Anyway, they ate lunch. Coco had a meltdown because they each asked for a blueberry muffin and she was absolutely FURIOUS when I gave her the muffin she'd already nibbled the top off but hadn't finished at breakfast. I mean, HOW DARE I serve her her own leftovers when there were perfectly whole muffins in the tupperware?
I knew she was tired, and she also knew, because after lunch she came back in the kitchen and straight up told me she was ready for a nap (bless her). So she went to bed and then Zuzu had a total meltdown because I wouldn't let her eat another blueberry muffin (she'd already had THREE at breakfast--her two, and Coco's--and one more at lunch, so FIVE muffins seemed excessive).
(Sidenote: Blueberry muffins are now a source of strife. They seem to be the only food that Zuzu gets obsessive about. She begs to make them and when we have them, she asks for one constantly and whines. As far as unhealthy snacks go, they could definitely be worse. But she'd eat the entire dozen at once if we'd let her. They finished off the last three at breakfast when Zuzu ate two and then convinced Coco to give her half of the one she was eating. I'm relieved they are gone. I don't want food to be a "thing" at our house so I pretty much let them eat whatever whenever, but the muffin thing was out of control.)

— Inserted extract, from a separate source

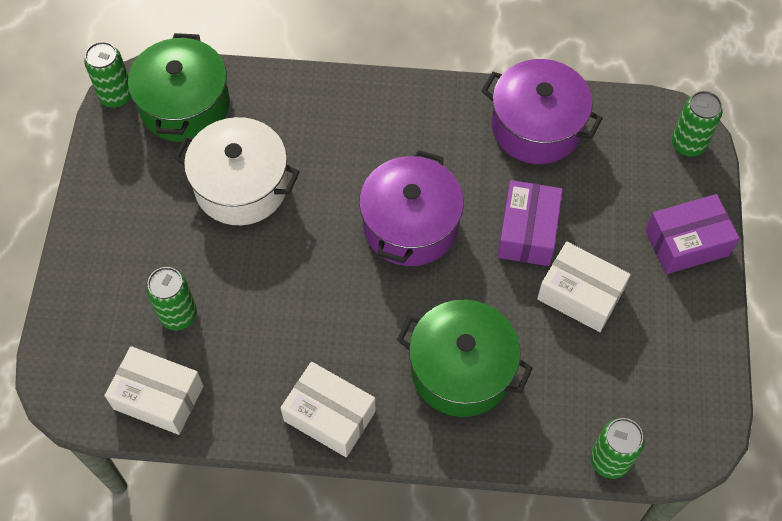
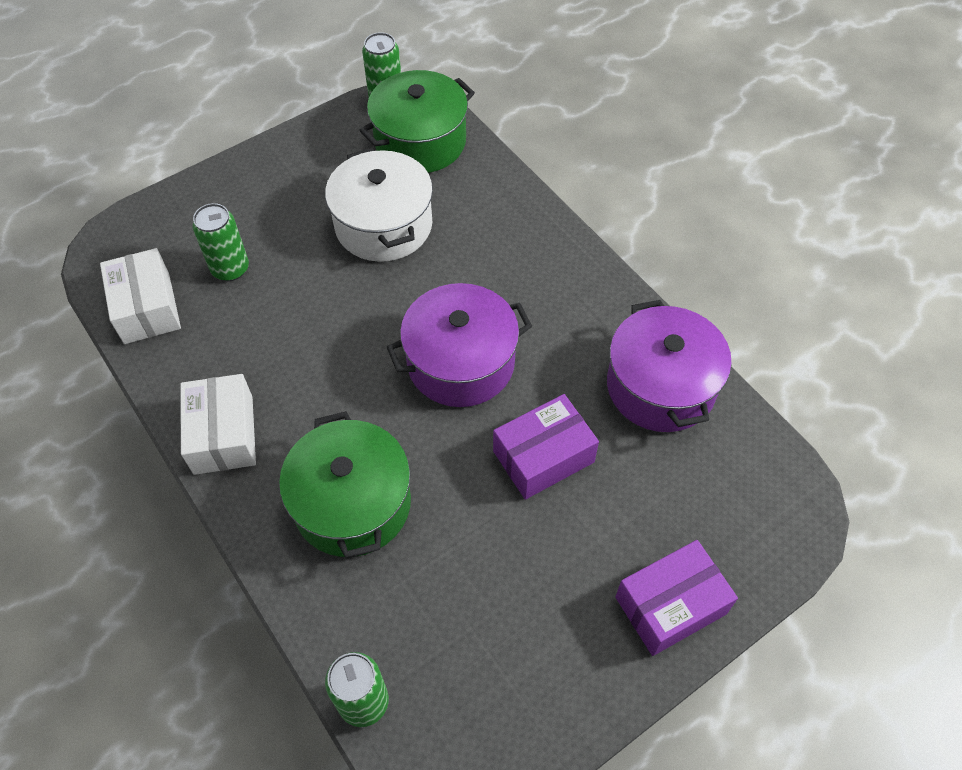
camera: 50 degrees right, 5 degrees down
(580, 295) = (519, 548): white box -> none
(686, 243) = (670, 605): purple box -> purple box turned 60 degrees counterclockwise
(688, 144) = (784, 527): green can -> none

Anyway, after Coco got up from her nap the girls played happily for a while and then asked to go to the park. It was a gorgeous day, so we decided to go, but then Coco insisted on wearing Zuzu's skirt which was too big for her and after we got to the park I realized she also had on a pair of Zuzu's shorts underneath which meant that all of her clothes were literally falling off of her and she couldn't run around or climb and so I said we had to go home.
Cue another huge meltdown from Coco.
Zuzu must have been tired, because she didn't really complain about leaving the park. Also, I bribed them with a popsicle party so when we got home, we had popsicles in their playhouse in the backyard, which was fun.
It was time to make dinner and I was completely exhausted. I felt like a mom cliche, tired and cranky and having to make dinner and busting out a bottle of chilled white wine at 5:00pm.
But we survived the first day of stay-at-home summer!
We have big plans for summer adventures--parks and concerts and libraries and swimming, but some of my favorites is when the girls play together. Zuzu's imagination is so adorable right now, and Coco is right there with her, imitating everything. My favorite is when they pretend to be me. Zuzu will say, "Okay, I'll be Coco and you be Bwooke" and then they act out me helping Coco after she's hurt or leaving for a meeting.
True Confession: I'd still really like to have two uninterrupted hours to myself per day, without having to get up at 5:00am for them. Any thoughts on how to make this happen besides zombie screen time?
While we're strategizing, I'd love to know how to get them to stop whining, "Mommy..." at the start of every flipping sentence.
And if anybody knows how to keep them at almost-five and going-on-three for several more years, I'd greatly appreciate it. As crazy and tired as I was after that first day, they are pretty magical right now, and I'm already trying to savor this summer (and also this glass of chilled white).